Triclosan – a synthetic antibacterial – is driving the development of resistant bacteria in streams and rivers, with urban sites most impacted. So reports a recent study by the Cary Institute’s Emma Rosi-Marshall.

Invented for surgeons in the 1960s, triclosan slows or stops the growth of bacteria, fungi, and mildew. Around half of liquid soaps contain the chemical, as well as toothpastes, deodorants, cosmetics, liquid cleansers, and detergents. Triclosan enters streams and rivers through domestic wastewater, leaky sewers, and sewer overflows, with residues now common throughout the US.

Rosi-Marshall comments, “Bacterial resistance caused by triclosan has real environmental consequences. Not only does it disrupt aquatic life by changing native bacterial communities, but it’s linked to the rise of resistant bacteria that could diminish the usefulness of important antibiotics.”

With colleagues from Loyola University and the Illinois Sustainable Technology Center, Rosi-Marshall explored how bacteria living in stream and river sediments responded to triclosan in both natural and controlled settings. Field studies were conducted at three sites in the Chicago metro region.

Urbanization was correlated with a rise in both triclosan concentrations in sediments and the proportion of bottom-dwelling bacteria resistant to triclosan. A woodland creek had the lowest levels of triclosan-resistant bacteria, while a site downstream of 25 combined sewer overflows had the highest levels.  

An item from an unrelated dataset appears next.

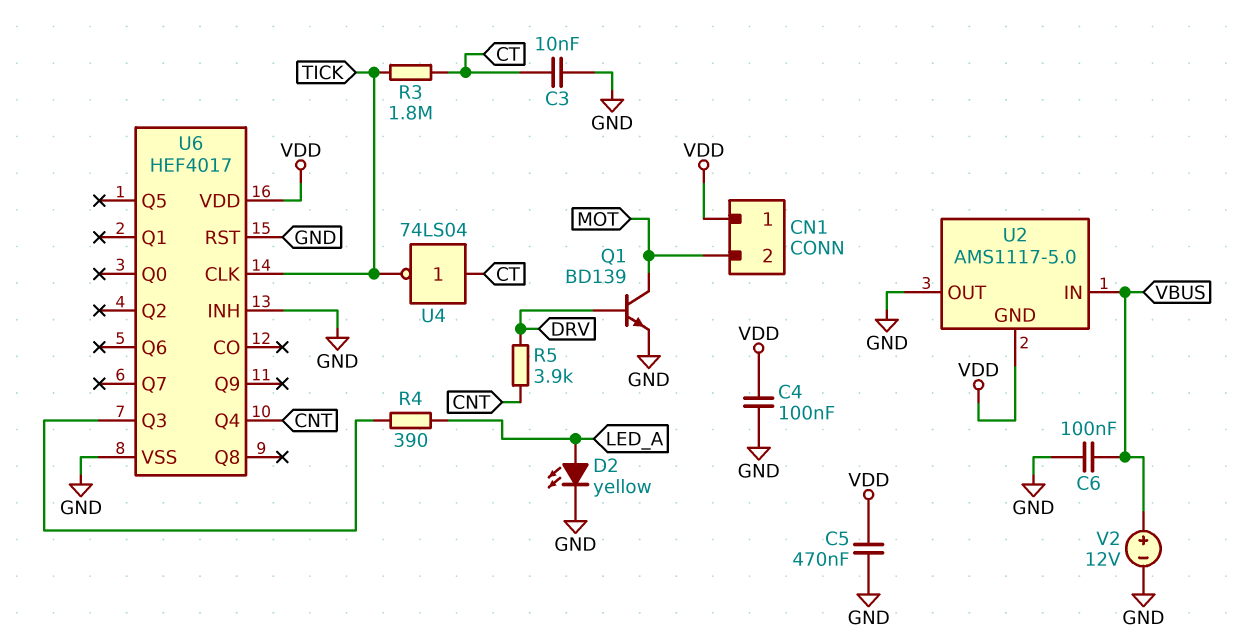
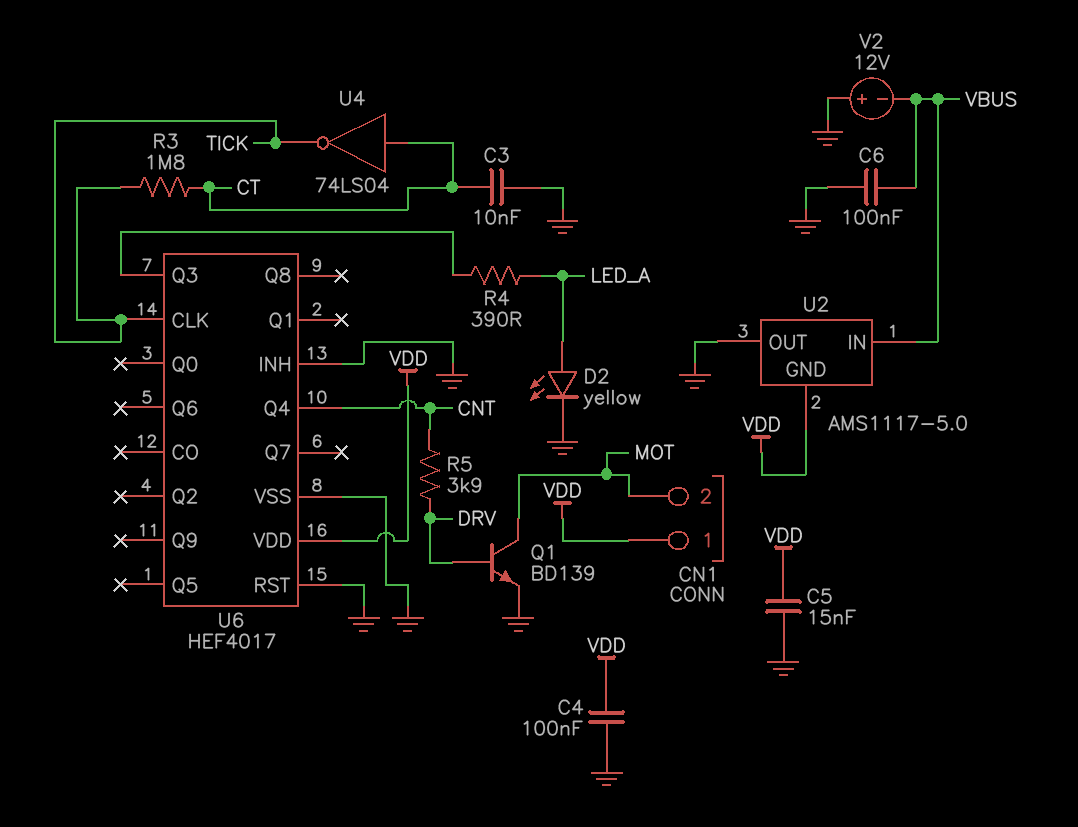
C5: 470nF (GND, VDD) -> 15nF (GND, VDD)
V2: 12V (plus VBUS, minus GND) -> 12V (plus GND, minus VBUS)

Combined sewers deliver domestic sewage, industrial wastewater, and storm water to treatment plants using a single pipe. Overflows occur when a pipe’s capacity is exceeded, typically due to runoff from high rain or snowmelt events. The result: untreated sewage flows directly into rivers and streams. Nearly 800 cities in the US rely on combined sewer overflows and the EPA cites them as a leading water pollution concern.

Rosi-Marshall and colleagues found that combined sewer overflows were a major source of triclosan pollution in Chicago’s North Shore Channel. Their work also supports past findings that treatment plants can effectively remove triclosan from wastewater. “While triclosan levels spiked near combined sewer overflows, they were much lower at sites downstream of a sewage treatment facility,” Rosi-Marshall notes.  

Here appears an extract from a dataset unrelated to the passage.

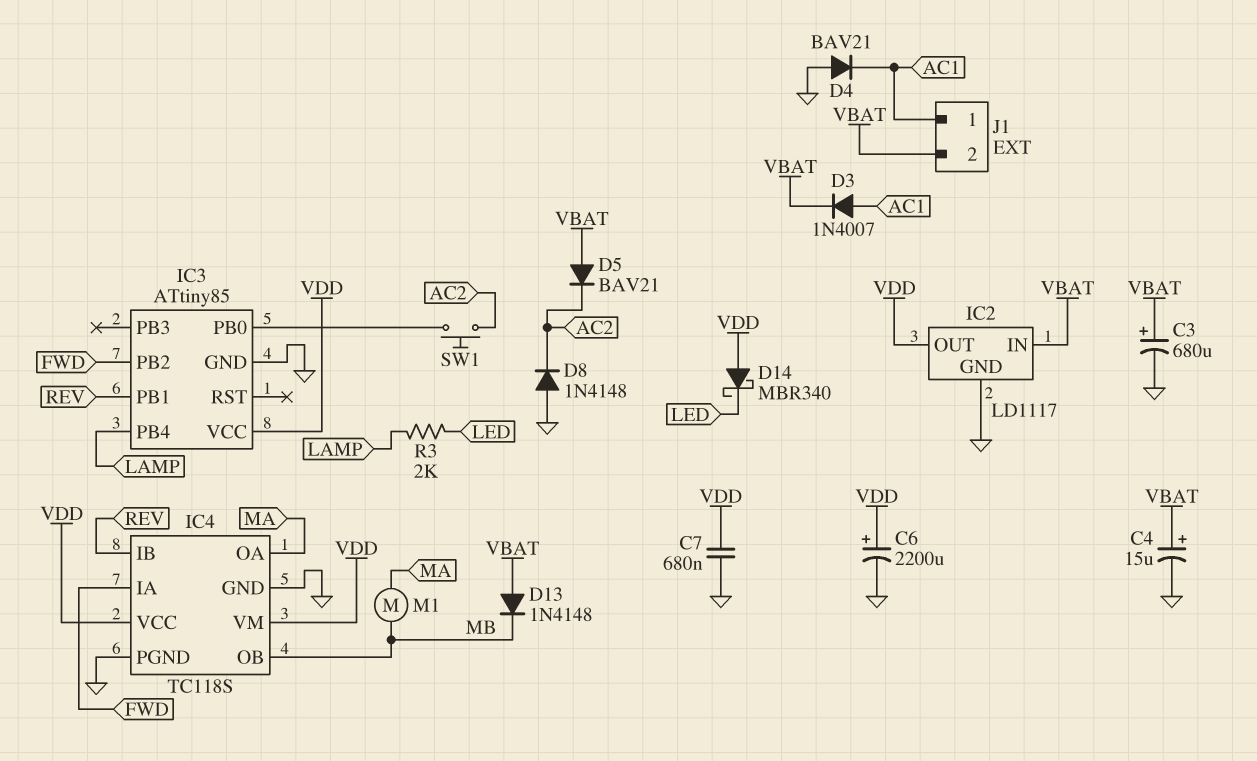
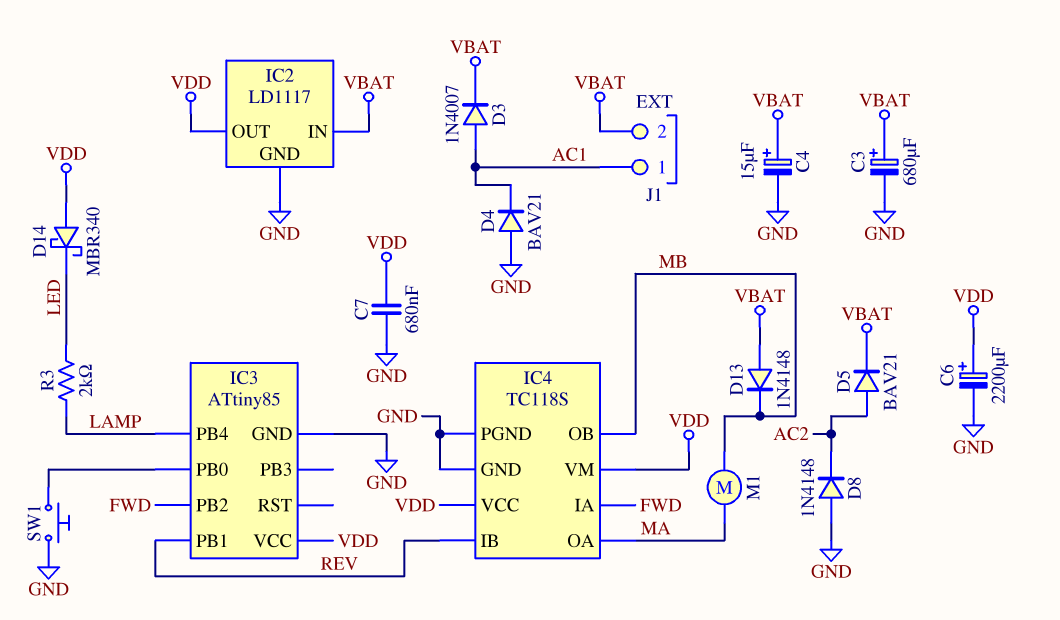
D5: diode BAV21 (A VBAT, K AC2) -> diode BAV21 (A AC2, K VBAT)
SW1: button (AC2, IC3/PB0) -> button (GND, IC3/PB0)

Artificial stream experiments confirmed field findings that triclosan exposure triggers an increase in triclosan-resistant bacteria. Researchers detected a shift in bacterial communities, with a 6-fold increase in cyanobacteria and a dramatic die-off of algae. This is of concern because cyanobacteria are less nutritious than algae and produce toxins that are harmful to other organisms.

This study is the latest in an ongoing effort to understand the environmental and human health consequences of synthetic antimicrobials. The Cary Institute’s new Artificial Stream Research Facility will enable Rosi-Marshall to expand her triclosan research program, with new studies exploring impacts in New York State’s rivers and streams.